Grilled breast of chicken with corn coulis - country livi

2 servings

Ingredients

Quantity Ingredient
1 cup Concentrated homemade or condensed canned chicken broth
¼ cup Water
½ cup Orzo
½ cup Fresh or frozen whole-kernel yellow corn
2 tablespoons Olive oil
2 larges Chicken breast halves, skinned and boned
4 Crosswise slices small eggplant
4 Lengthwise slices medium zucchini
2 Lengthwise quarters small endive
¼ Sweet red pepper, cut into 6 diamonds
¼ teaspoon Salt
¼ cup Sliced wild mushrooms
3 Sprigs fresh thyme
teaspoon Ground white pepper

Directions

1. In 2-quart saucepan, heat ¼ C broth and the water to boiling over high heat. Add orzo and return to boiling; reduce heat to low and cook until tender and most of liquid is absorbed-about 10 minutes. Set orzo aside and keep warm.

2. In 1-quart saucepan, combine corn and remaining ¼ C broth. Heat to boiling over high heat. Spoon corn mixture into blender and blend until pureed. Return corn puree, or coulis, to saucepan and keep warm.

3. Heat broiler, indoor grill, or grill-marked cast-iron skillet.

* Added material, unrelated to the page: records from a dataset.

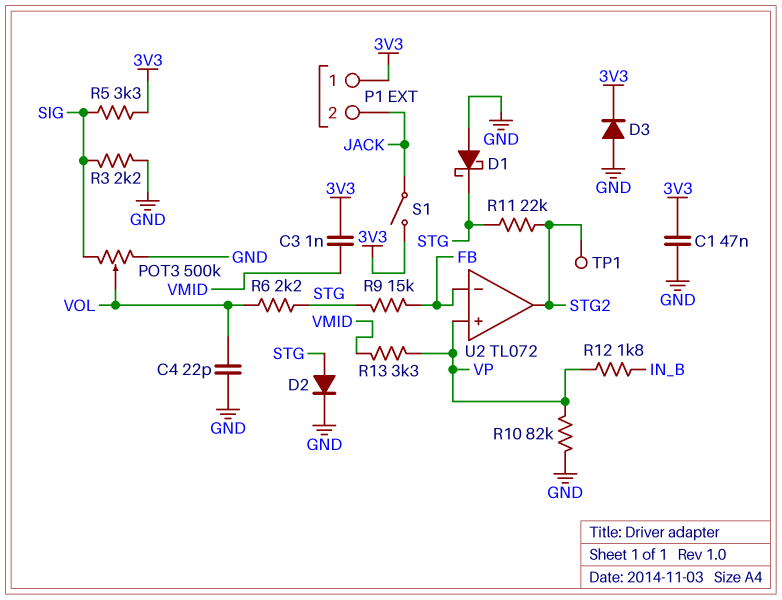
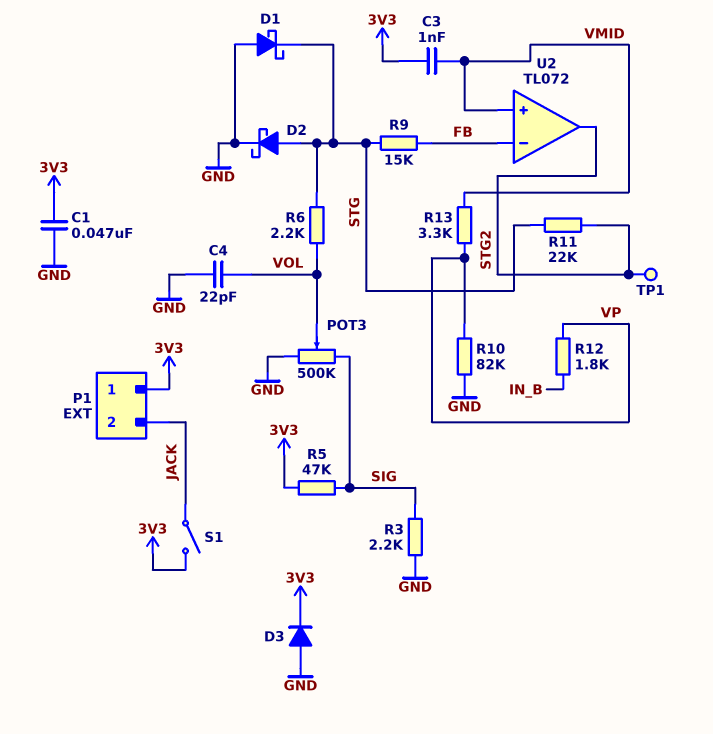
D2: diode (A STG, K GND) -> schottky (A STG, K GND)
R5: 3.3k (3V3, SIG) -> 47k (3V3, SIG)
U2 pin in+: VP -> VMID

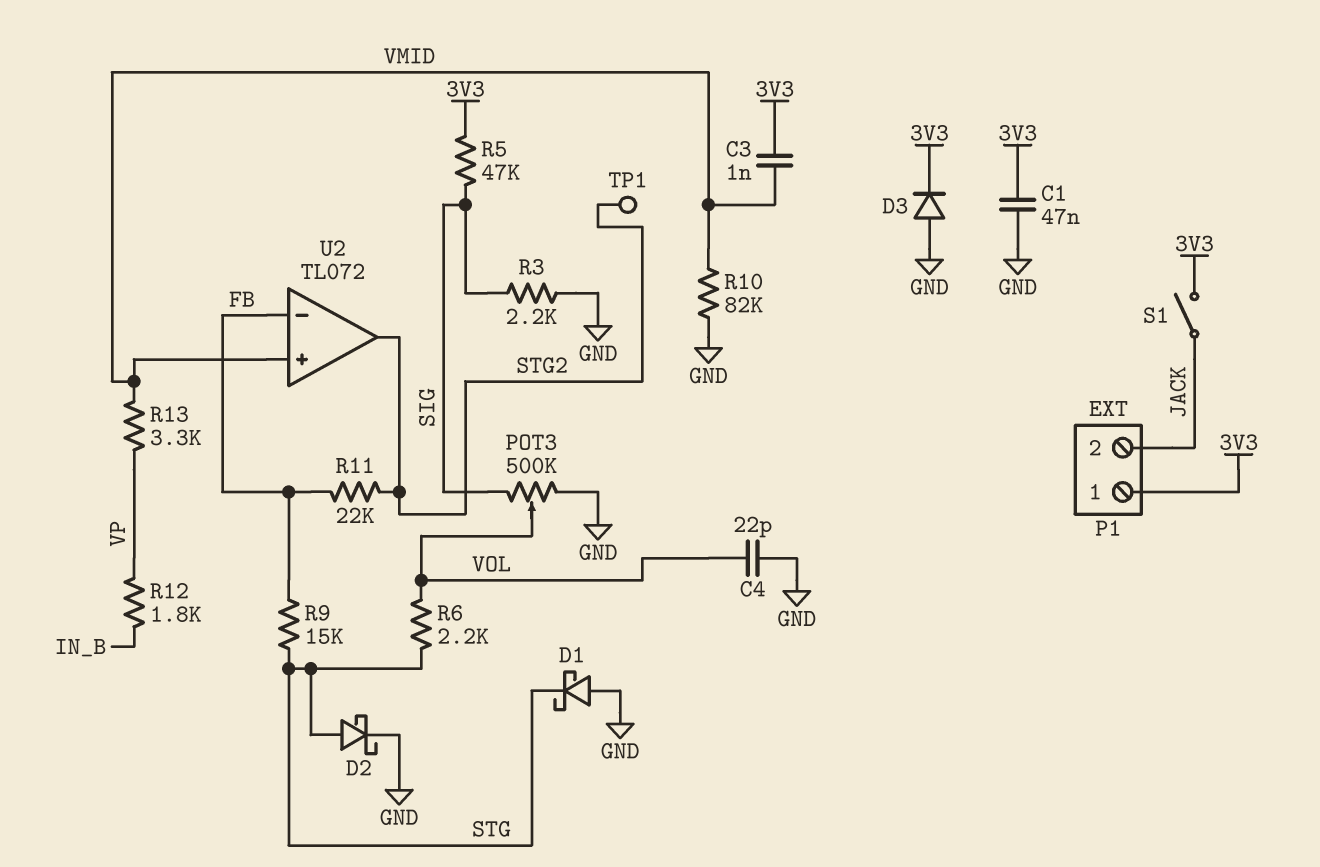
R10: 82k (GND, VP) -> 82k (GND, VMID)
R11: 22k (STG, STG2) -> 22k (FB, STG2)

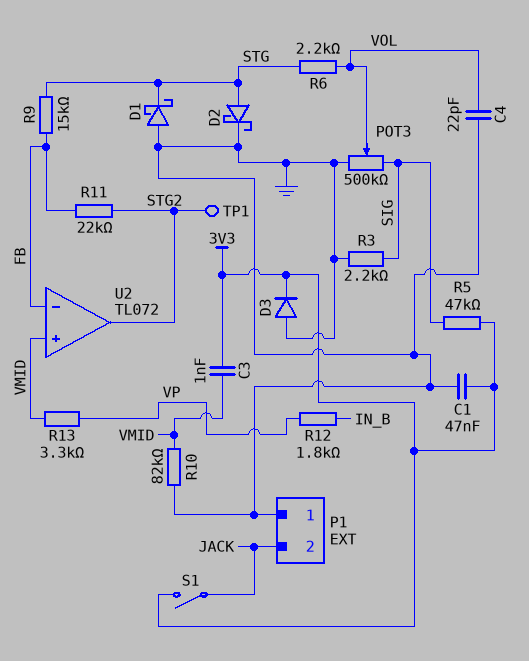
P1 pin 1: 3V3 -> GND

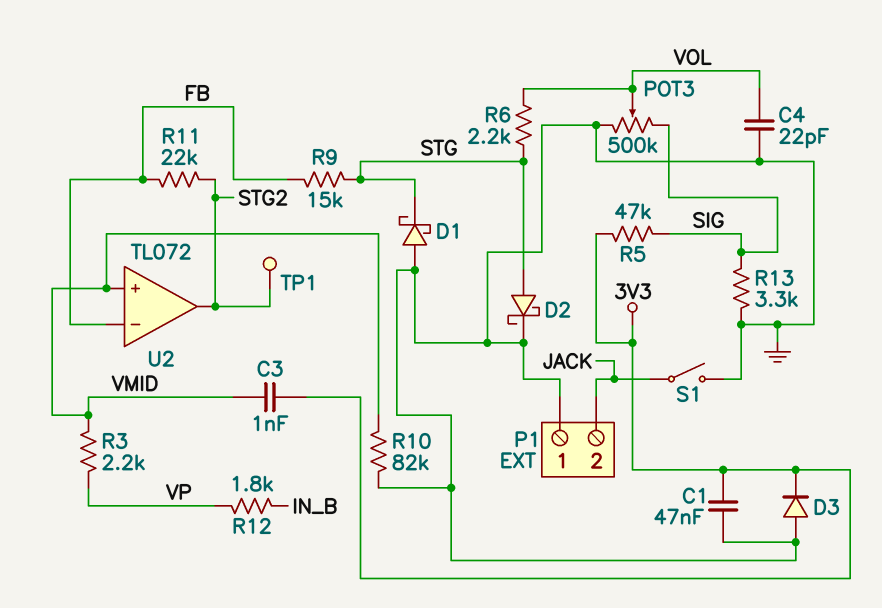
R3: 2.2k (GND, SIG) -> 2.2k (VMID, VP)
R13: 3.3k (VMID, VP) -> 3.3k (GND, SIG)
S1: switch (3V3, JACK) -> switch (GND, JACK)

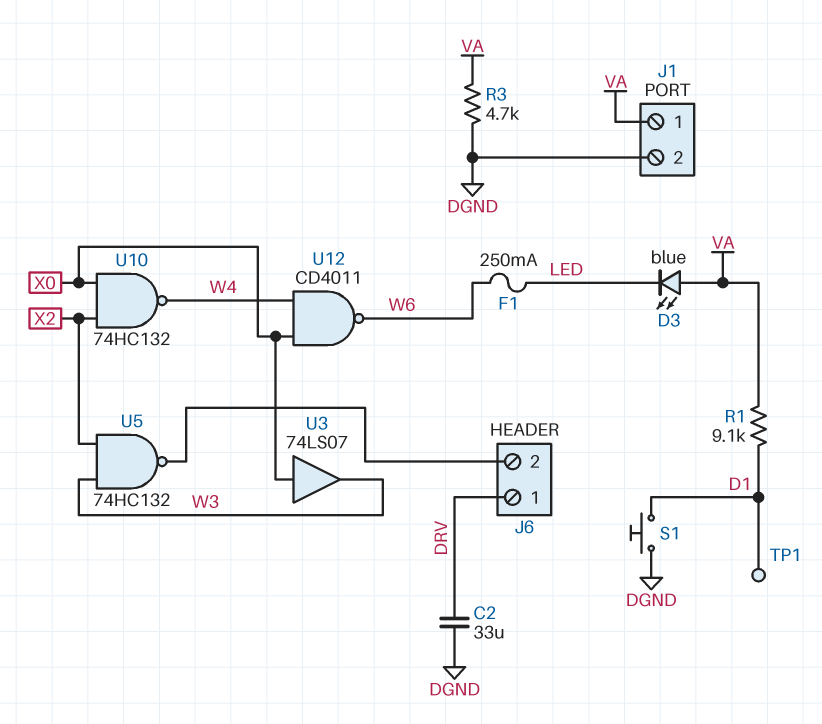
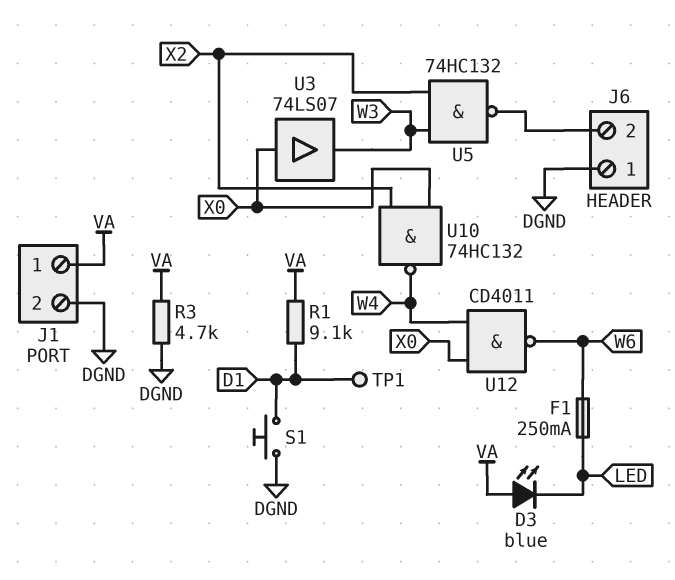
C2: 33uF (DGND, DRV) -> none
J6 pin 1: DRV -> DGND

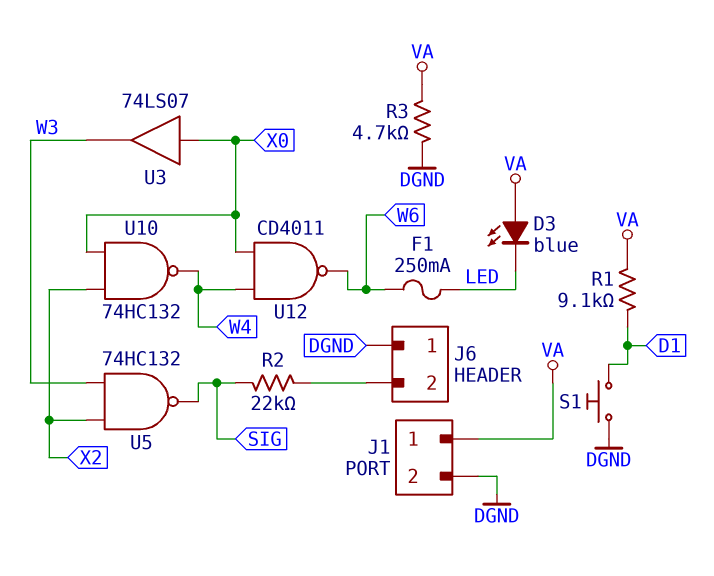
R2: none -> 22k (J6/2, SIG)
TP1: test point (D1) -> none
U5: NAND 74HC132 (in W3, in X2, out J6/2) -> NAND 74HC132 (in W3, in X2, out SIG)

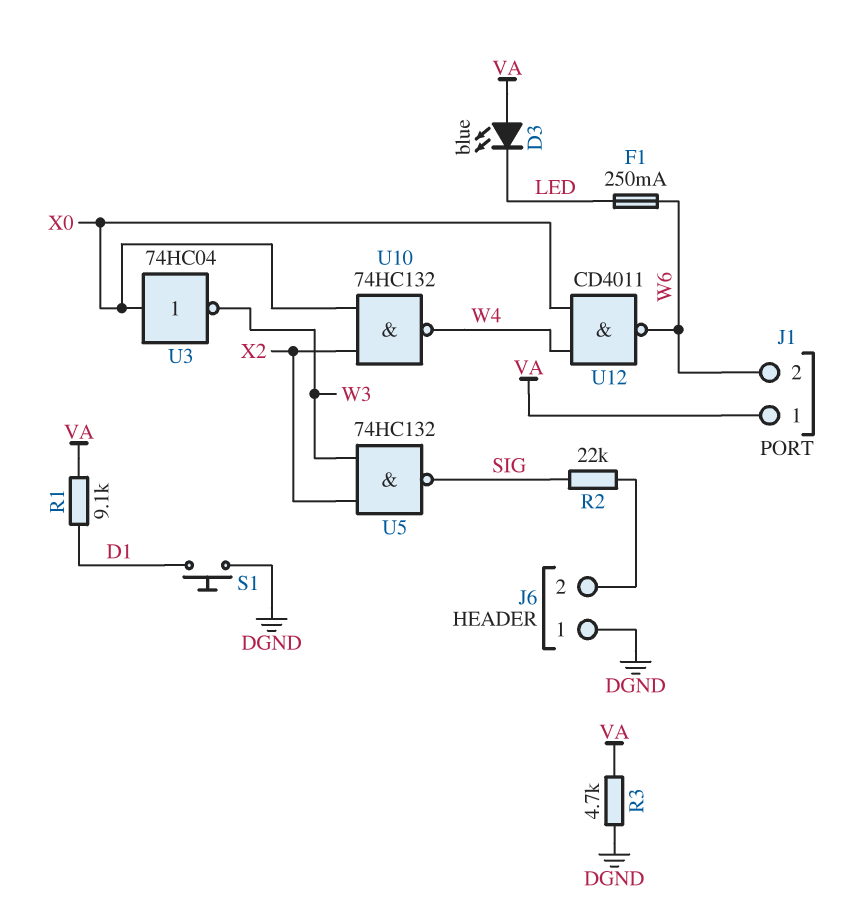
J1 pin 2: DGND -> W6
U3: buffer 74LS07 (in X0, out W3) -> NOT 74HC04 (in X0, out W3)

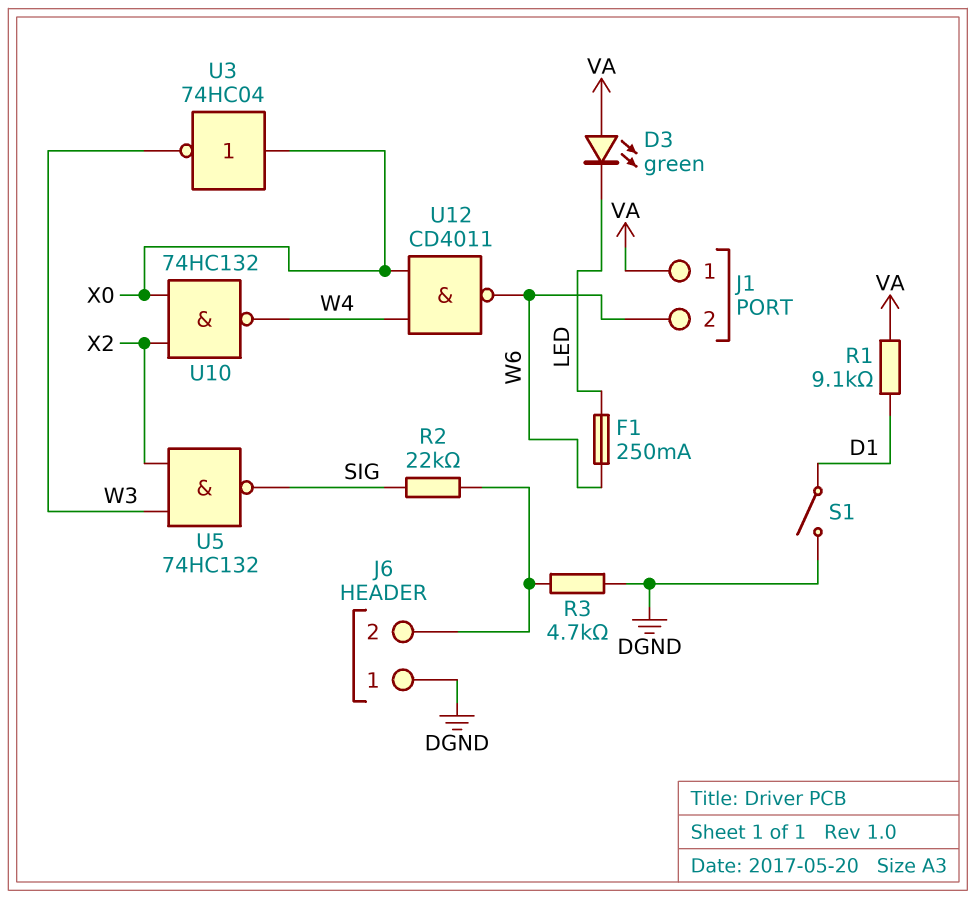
D3: LED blue (A VA, K LED) -> LED green (A VA, K LED)
R3: 4.7k (DGND, VA) -> 4.7k (DGND, J6/2)
S1: button (D1, DGND) -> switch (D1, DGND)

(See Note for using outside grill.) Brush half the oil on chicken breasts, eggplant, zucchini, endive, and pepper diamonds; sprinkle with salt. Arrange chicken and vegetables on broiler pan or grill and cook 4 inches from heat source 5 minutes. Or cook in greased skillet over high heat. Turn chicken and vegetables and cook 5 min- utes on remaining side. Remove vegetables to baking pan and keep warm. Cook chicken 5 minutes longer or until cooked through.

4. In medium skillet, heat remaining T oil. Add mushrooms, a sprig fresh thyme, and the white pepper; saute, stiffing constantly, until mushrooms are tender-about 5 minutes. Remove thyme sprig and stir in cooked orzo along with any broth remaining in pan. Cook, stirring until all liquid is absorbed.

5. To serve, divide orzo and vegetables between 2 warm plates to fill one side of each. Spoon corn coulis onto remaining side of plates; place chicken breasts on coulis; garnish with thyme sprigs.

Note: If you are in an area where climate permits, an outdoor grill may be used. If using charcoal, ignite about 30 minutes before cooking orzo. Do not use a charcoal grill indoors.

Nutritional information per serving protein: 41 grams; fat: 18 grams; carbohydrate: 54 grams; fiber: 5 grams; sodium: 1, 128 milligrams; cholester- ol: 69 milligrams; calories: 549.